MB, TMO, Türk Şeker gibi kurumlarımızın ortak özelliği…
TÜİK, “2020’de 23 milyon ton olan şeker pancarı üretimi, 2021’de 19.5 milyon tona düşecek” diyor…
Piyasa, “Pancar rekoltesi 18 milyon tonun altında kalacak…” diyor…
* * *
TÜİK, “2021’de 17 milyon ton buğday rekoltesi var” diyor…
Piyasa, “Buğday rekoltesi 14-15 milyon ton civarında olacak…” diyor…
* * *
Üretim neden düşüyor?
Kuraklığa bağlanıyor…
Piyasa ise farklı bir noktayı öne çıkarıyor:
“Çiftçi maliyetleri karşılayamayıp para kazanamadığı için üretimden vazgeçiyor…” diyor…
* * *
Buna rağmen…
Toprak Mahsulleri Ofisi (TMO) buğday, Türk Şeker ise şeker fiyatını aşağıda tutacak politikalar uyguluyor…
Bu yolla…
Enflasyonla mücadele edildiği, tüketicinin desteklendiği sanılıyor…
* * *
Aslında…
Bu yol, piyasa düzenleyicisi olarak ihtiyaç duyduğumuz kurumlarımıza, görev zararı yazdırıyor…

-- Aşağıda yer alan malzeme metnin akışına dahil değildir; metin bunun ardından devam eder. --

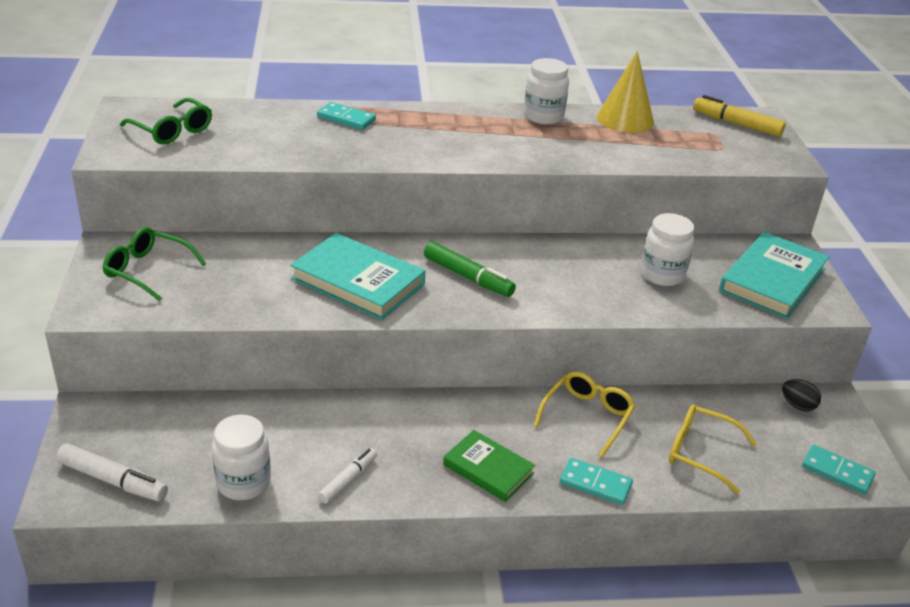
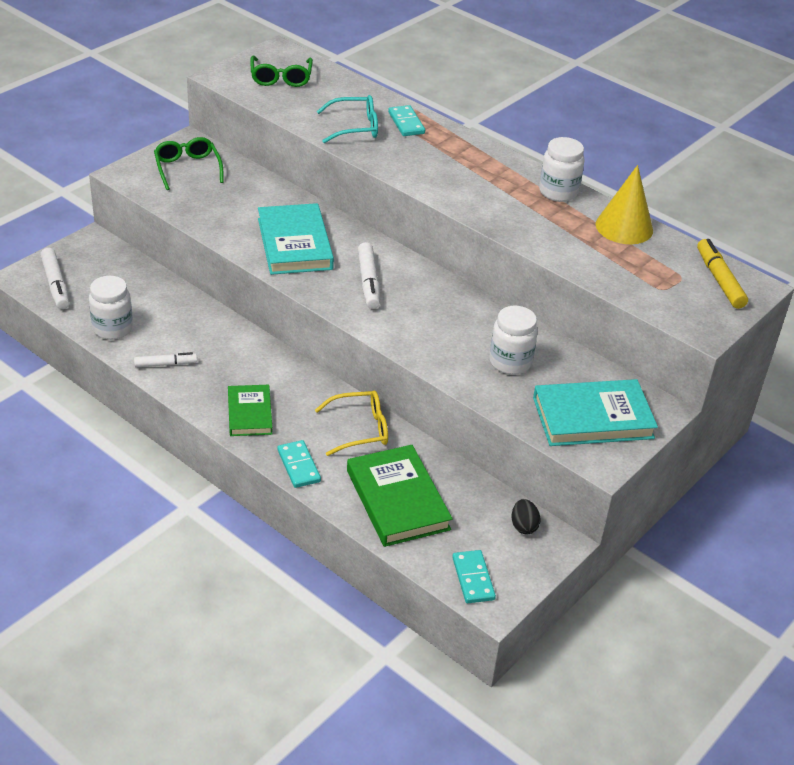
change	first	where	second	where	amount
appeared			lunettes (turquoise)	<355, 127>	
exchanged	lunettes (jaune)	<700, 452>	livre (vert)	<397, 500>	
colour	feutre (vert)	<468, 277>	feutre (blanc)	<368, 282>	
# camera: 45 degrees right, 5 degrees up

O zarar mecburen, Hazine’nin nakit dengesini olumsuz etkiliyor, borçlanma ihtiyacını artırıyor, sonuçta enflasyon sepetini doğrudan “kısa dönem için” etkilemeyen ama hayatımızın odağında olan farklı ürünlere yükleniyor…
* * *
Sonuçta, enflasyon “kısa dönem için” yükselmemiş oluyor…
Ama…
Çiftçi üretimden uzaklaşıyor…
Üretim ve arz düşüşünün, ithalata bağımlılığın, yüksek borçlanmanın ve bu sayede daha yüksek enflasyonun/döviz fiyatının, düşük reel ücretlerin temeli atılıyor…
VELHASIL
TL’nin değeri, düşük enflasyon/faiz, kalkınma, refah için:
Üretici odaklı politikalar gerekiyor…
Bunun için tek yol “yapısal reformlardan” geçiyor…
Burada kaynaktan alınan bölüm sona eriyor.